Begitu dalam, saat NH. Dini dalam buku Sebuah Lorong di Kotaku menulis, "Aku diajar berpuasa bukan karena agama, bukan karena keinginan naik surga. Kakek mengajarku buat menahan keinginan, untuk mengetahui sampai dimana aku dapat mengatur kekuatan."
Tulisan itu seakan membuka kenangan akan lantunan Hikam yang kembali menusuk hati, "beribadah karena harapkan sesuatu atau agar tolak datangnya siksa, maka ia belum menunaikan hak kewajibannya terhadap sifat-sifat Allah."
Seakan juga wajah cantiknya Adawiyah kembali membisikkan kata cinta, "Semuanya menyembah-Mu karena takut neraka. Mereka menganggap keselamatan darinya sebagai bagian untung melimpah. Atau mereka menempati surga, lalu mendapatkan istana dan meminum air Salsabila. Bagiku tidak ada bagian surga dan neraka. Aku tidak menginginkan atas cintaku imbalan pengganti."
Sedangkan di depan mata, janji-janji surga dilontarkan demikian gencar lewat panggung-panggung pertunjukan yang seringkali atas-namakan Tuhan dan disertai ancaman.
Sementara di ujung sana, tetap saja, banyak yang berpuasa penuh dendam, nafsunya begitu kelaparan mirip setan, dan saat berbuka begitu serakahnya pada makanan.

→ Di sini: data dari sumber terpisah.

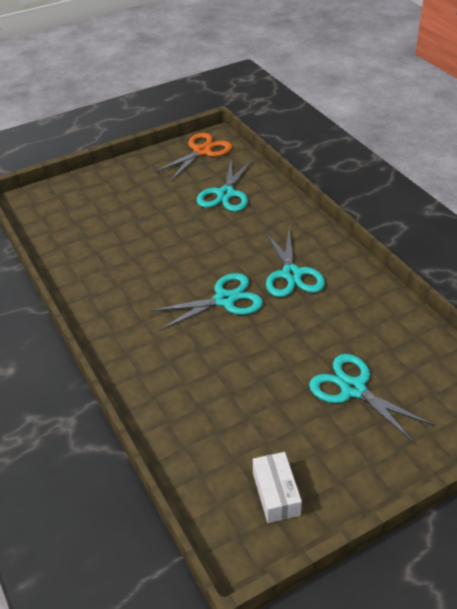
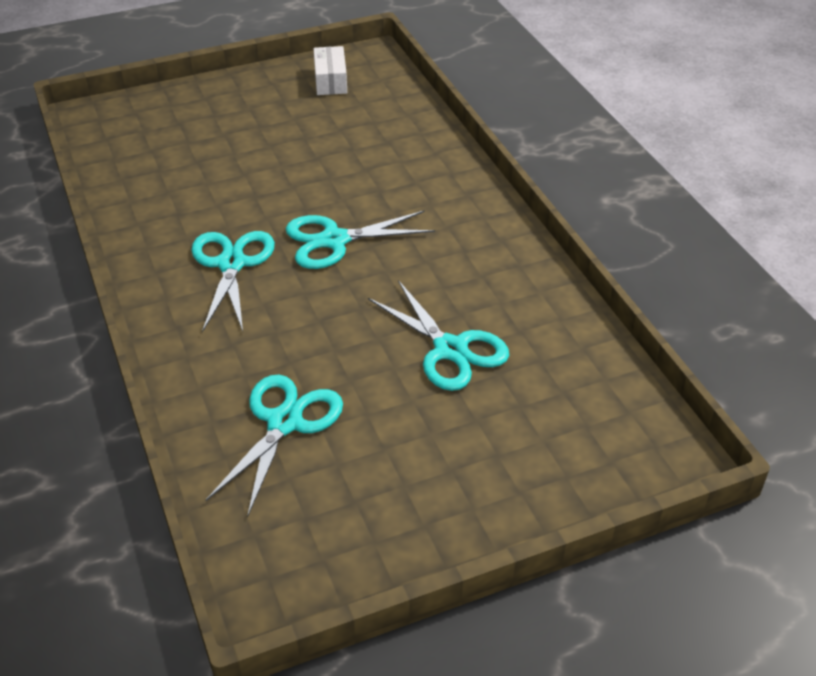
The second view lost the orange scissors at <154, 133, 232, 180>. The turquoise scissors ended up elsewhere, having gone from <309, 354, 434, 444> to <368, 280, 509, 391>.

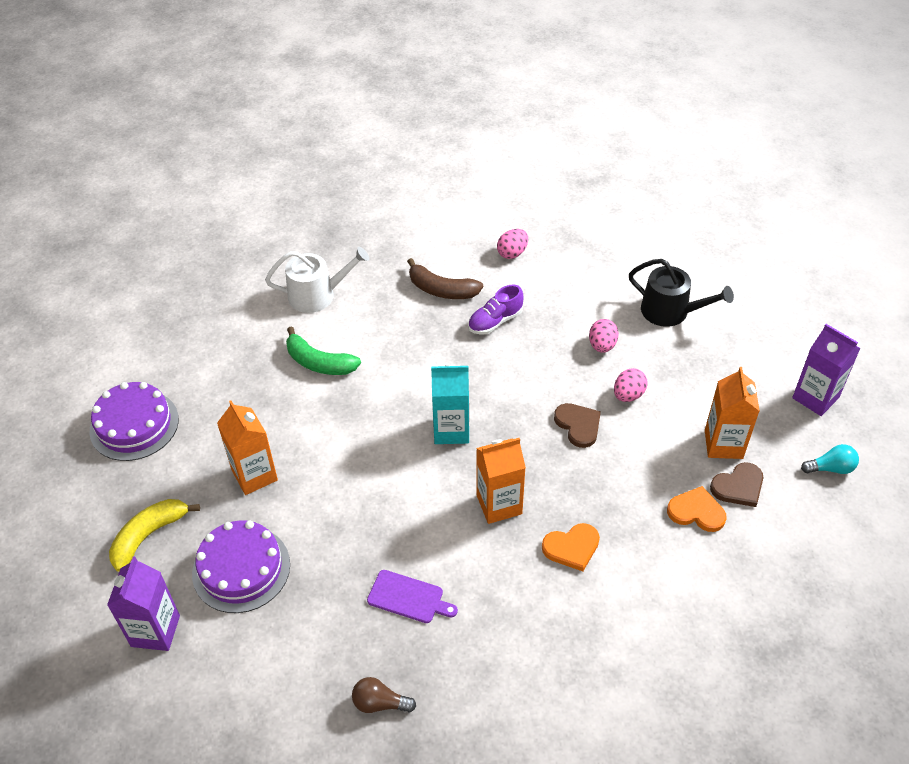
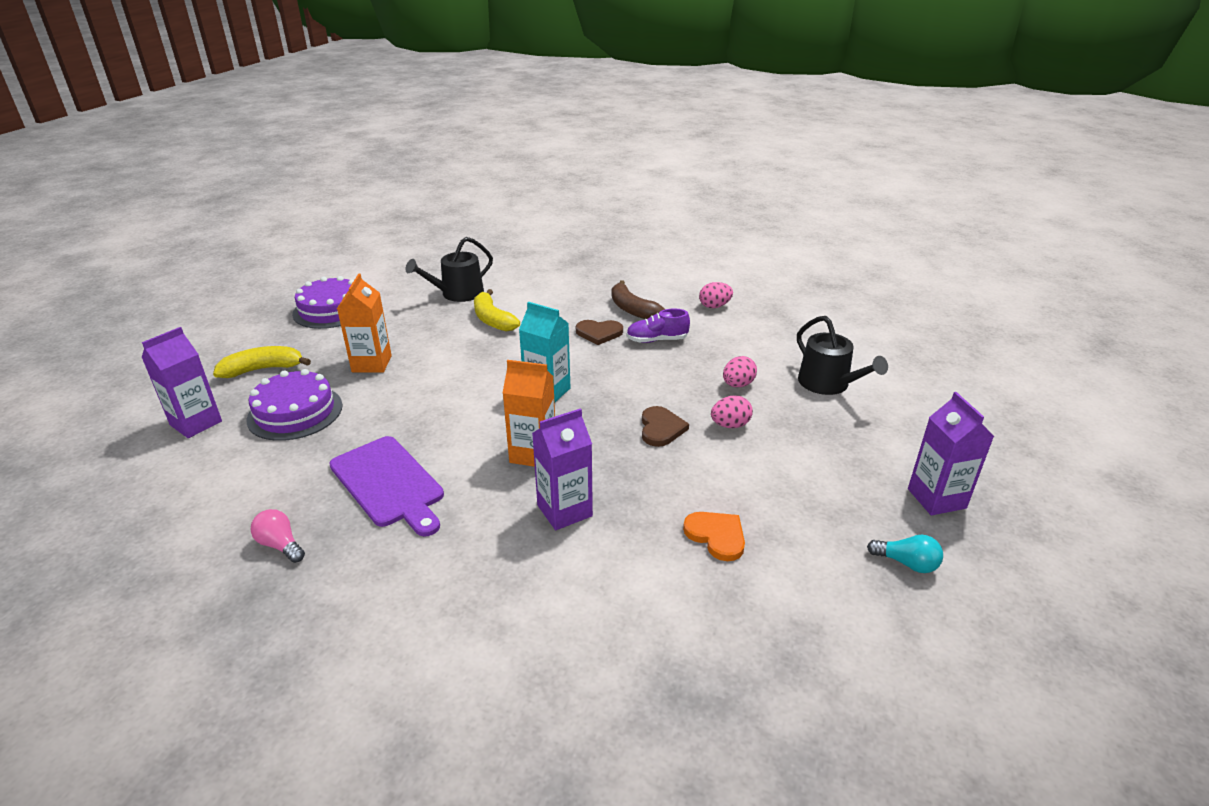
The second view lost the white watering can at <265, 247, 369, 313>. What was the green banana at <286, 326, 361, 375> turned into the yellow banana at <474, 289, 520, 332>. The second view lost the orange carton at <705, 367, 760, 459>. The brown heart ended up elsewhere, having gone from <710, 462, 763, 507> to <576, 320, 623, 345>. Where the orange heart stood at <542, 523, 600, 571>, the purple carton came to stand at <532, 408, 593, 530>. The size of the purple cutting board at <367, 570, 458, 623> changed by a factor of 1.71. What was the brown light bulb at <352, 677, 416, 713> turned into the pink light bulb at <251, 509, 305, 563>. The second view gained the black watering can at <405, 237, 493, 302>.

Bahkan di pojok lain, keserakahan tetap dipamerkan para setan yang katanya diikat, tapi tetap dalam kobaran kemarahan dan kebencian makin kuat, malah kesadaran diri pun tergilas kemunafikan yang pekat.
Ah, parodi para budak dogma, yang terformalisasi janji surga, dalam hapalan ayat-ayat saja, terombang-ambing paradok otak dan jiwa.. serta hasilnya tetap lapar dahaga.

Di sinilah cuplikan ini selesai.